Mais la reine de la fête, c’est définitivement Keira Knightley, qui nous fait une interprétation magistrale d’Elizabeth. On est en plein dedans : les traits d’esprit, les grands yeux noirs plein d’intelligence, le côté entêté et le fait qu’elle soit pleine de rire et de vie… Elle est jeune, vive et gaie. Elle a 20 ans, quoi ! Pour moi, c’est la meilleure Elizabeth qui soit.
En conclusion
Ce n’est pas pour rien si c’est le film qui m’a inspiré La renaissance de Pemberley et non pas la série. Mon roman essaye lui aussi de s’éloigner un peu de cette image d’épinal proprette pour revenir à quelque chose de plus terre-à-terre.
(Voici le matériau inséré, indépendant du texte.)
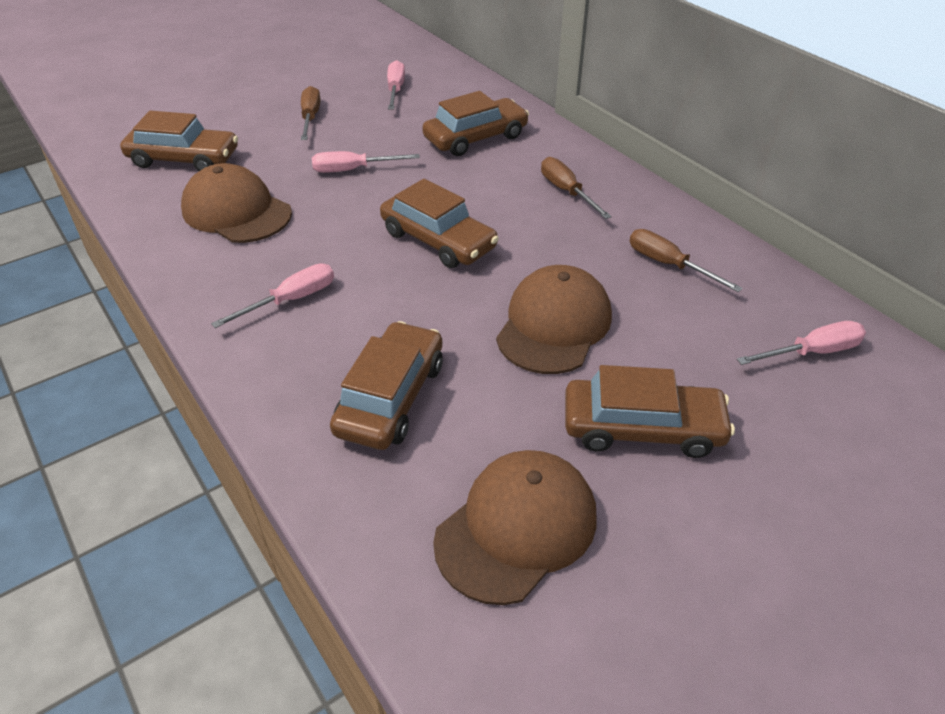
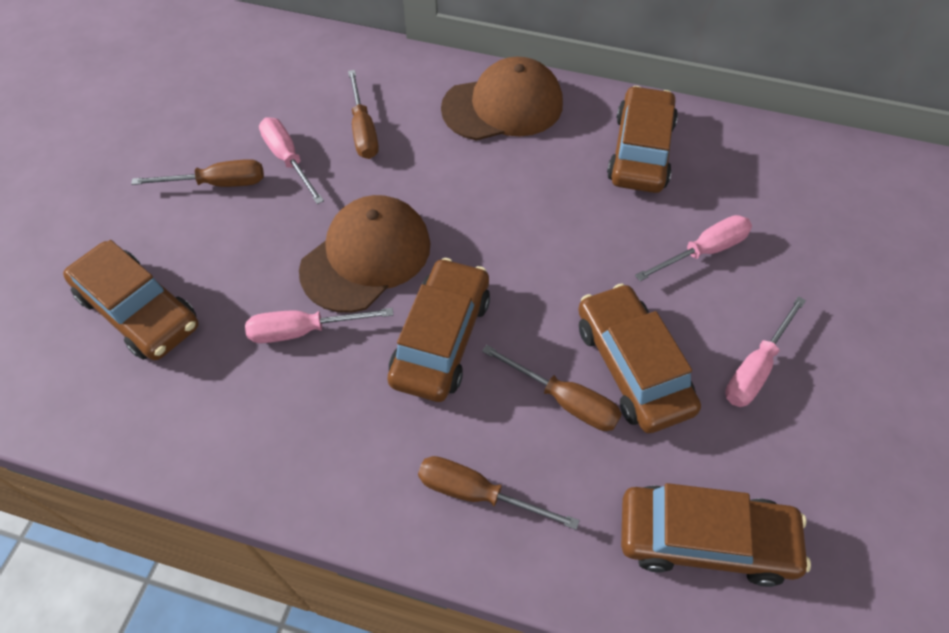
brown cap: 3 -> 2
brown screwdriver: 3 -> 4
Bien sûr qu’il faut conserver l’étiquette, les redingotes et les robes de bal, mais derrière il y a aussi une vie quotidienne, des cochons qu’on fait passer dans l’arrière-cuisine, des chevaux qu’il faut aller chercher à la ferme parce qu’on n’en possède pas assez pour avoir une voiture prête en 15 minutes quand on a envie d’aller en ville.
J’aime aussi l’idée qu’en dehors de l’étiquette, dans l’intimité du foyer, on puisse se laisser aller à des familiarités, à de l’affection, à tout ce qui fait une vie de famille. Et si on sort se promener longtemps au grand air, on va revenir en sueur, trempé de boue et les mèches collées au front. Ce n’est pas ce qu’il y a de plus élégant, c’est sûr, mais c’est la vie.
J’y reviendrai dans d’autres articles (ici, par exemple), mais n’oublions pas que si Jane Austen ne parle jamais de tous ces détails « triviaux », ce n’est pas parce que ça n’existait pas dans son environnement : c’est juste que ce n’étaient pas des détails jugés assez nobles pour être couchés sur papier.